Some folks with a more, shall we say, difficult disposition may accuse you of being selfish no matter how kindly you communicate your boundaries. But for the most part, Seltzer assures us, provided you say what you need confidently, compassionately, and without being overly self-righteous, most people are totally going to get it.

These phrases tell people you’ve just got some other priorities at the moment, politely and effectively:

  • "I'm really sorry, but tonight just can't work for me because I need to catch up on some sleep / be home to feed my dog / get my shopping done before 5, so I can make dinner for my family."
  • "Hey love, I’m so eager to catch up with you, but right now really isn’t a good time for me. Can I follow up with you later this week? We’re overdue for a catch-up, I know!"
  • "Hi [name], I apologize for any inconvenience this may cause, but I’m really not feeling well and will be unable to attend [event]. Please know that I’m there in spirit."
  • For more ideas, here's how to say no in 10 common scenarios.

Gut Check, Please?

Finally, if you're worried you’re coming off as too selfish, Amsel recommends checking in with a close friend. “If you’re feeling like people just aren’t reacting to you with warmth and understanding, it could be that you need to make some changes in how you’re communicating,” she says.
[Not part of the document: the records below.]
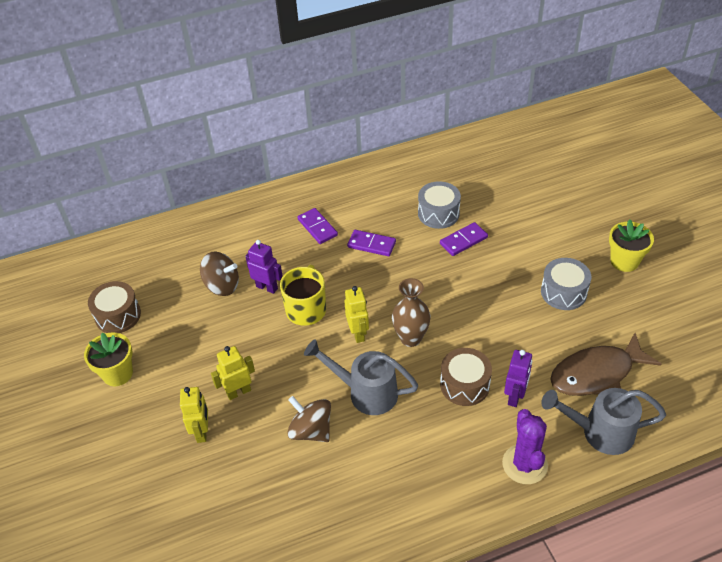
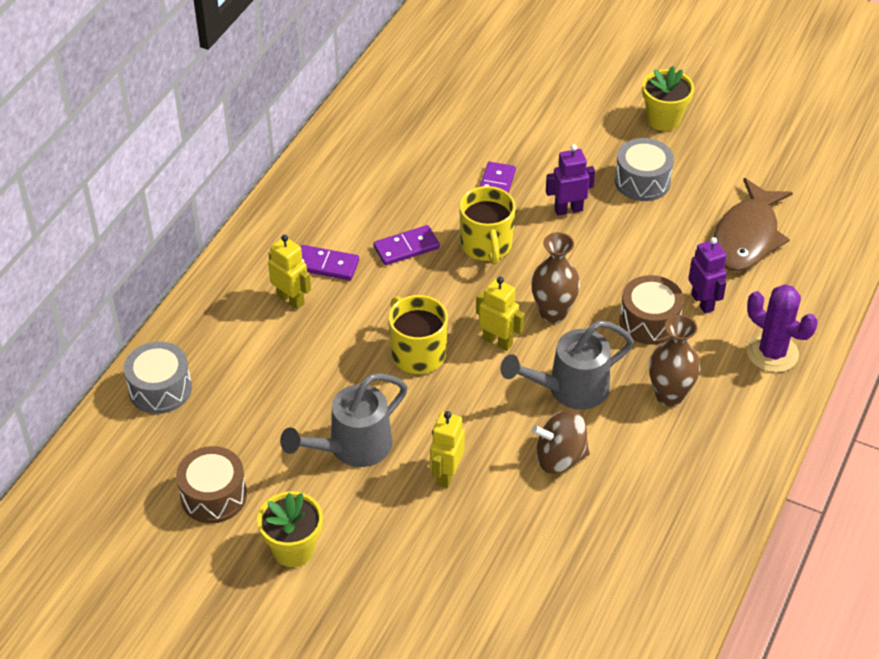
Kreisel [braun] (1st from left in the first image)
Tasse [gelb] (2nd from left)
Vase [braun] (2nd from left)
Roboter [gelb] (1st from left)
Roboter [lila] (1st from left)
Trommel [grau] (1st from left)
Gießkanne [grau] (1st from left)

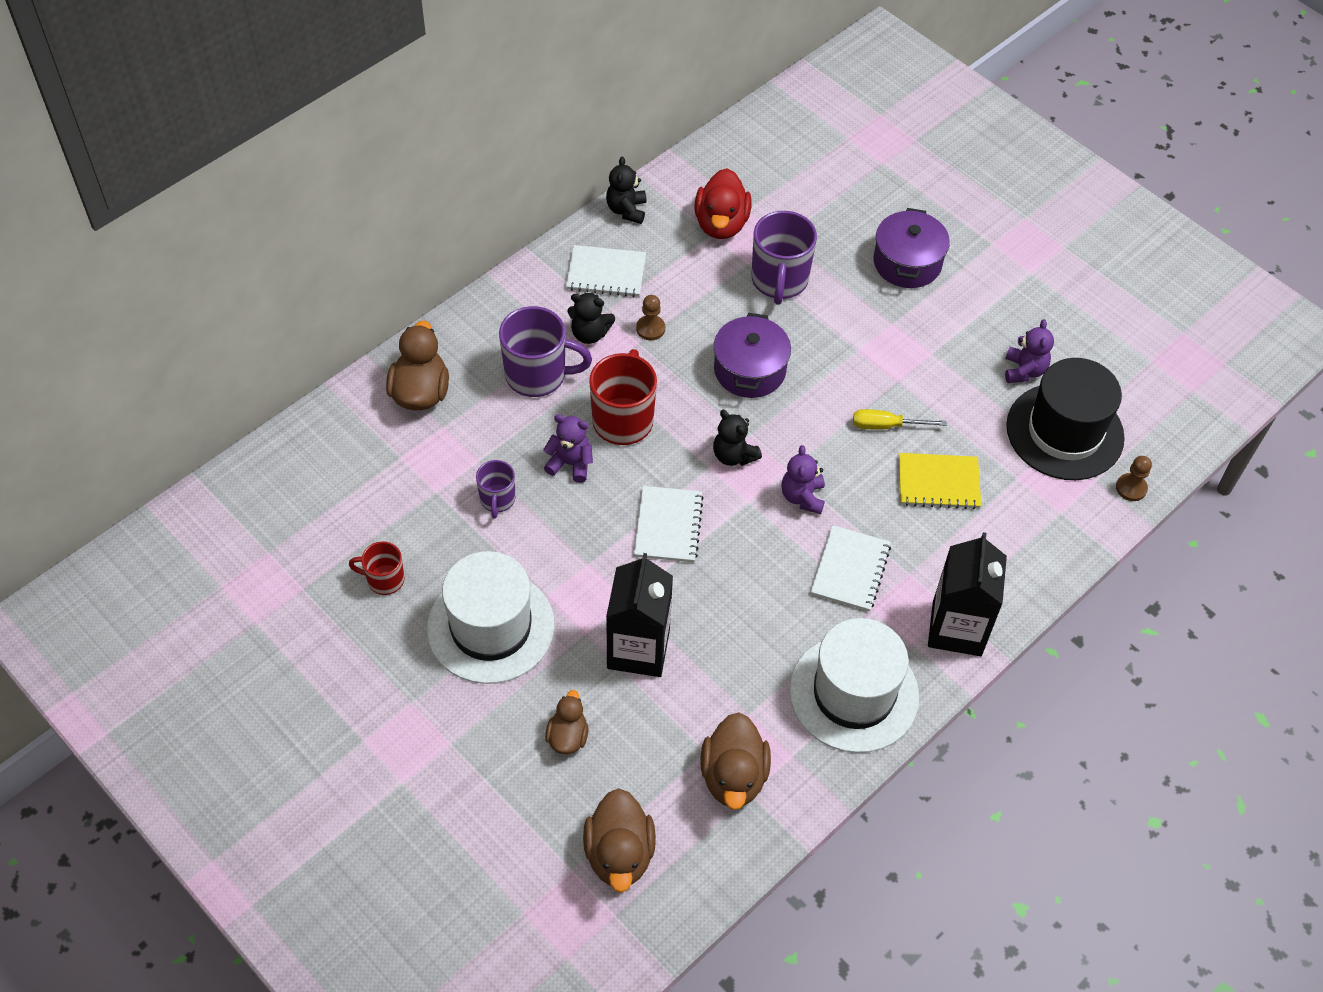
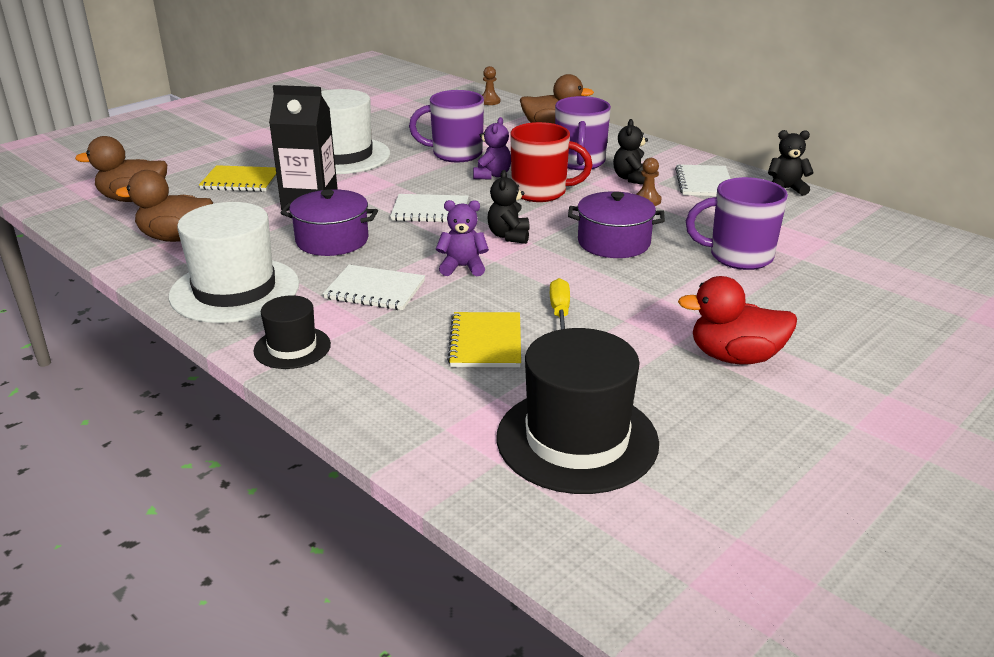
Tasse [rot] (1st from left in the first image)
Teddybär [lila] (3rd from left in the first image)
Ente [rot]
Kochtopf [lila] (1st from left)
Bauer [braun] (1st from left)
Notizbuch [gelb] (1st from left)
Hut [schwarz] (1st from left)
Teddybär [schwarz] (1st from left)
Tasse [lila] (1st from left)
If it’s a work issue, set up a meeting with human resources or your manager to see if your concerns are legit—and find a happy medium between what’s expected of you on the job and what you’d rather your days look like.

The Takeaway

Yes, it’s important to support your friends, follow through on family commitments, and impress the boss. But when doing so consistently takes precedence over your health and overall happiness, you’re bound to encounter problems. In some cases, your needs just have to come first—so it's crucial to learn how to negotiate skillfully to ensure they're met.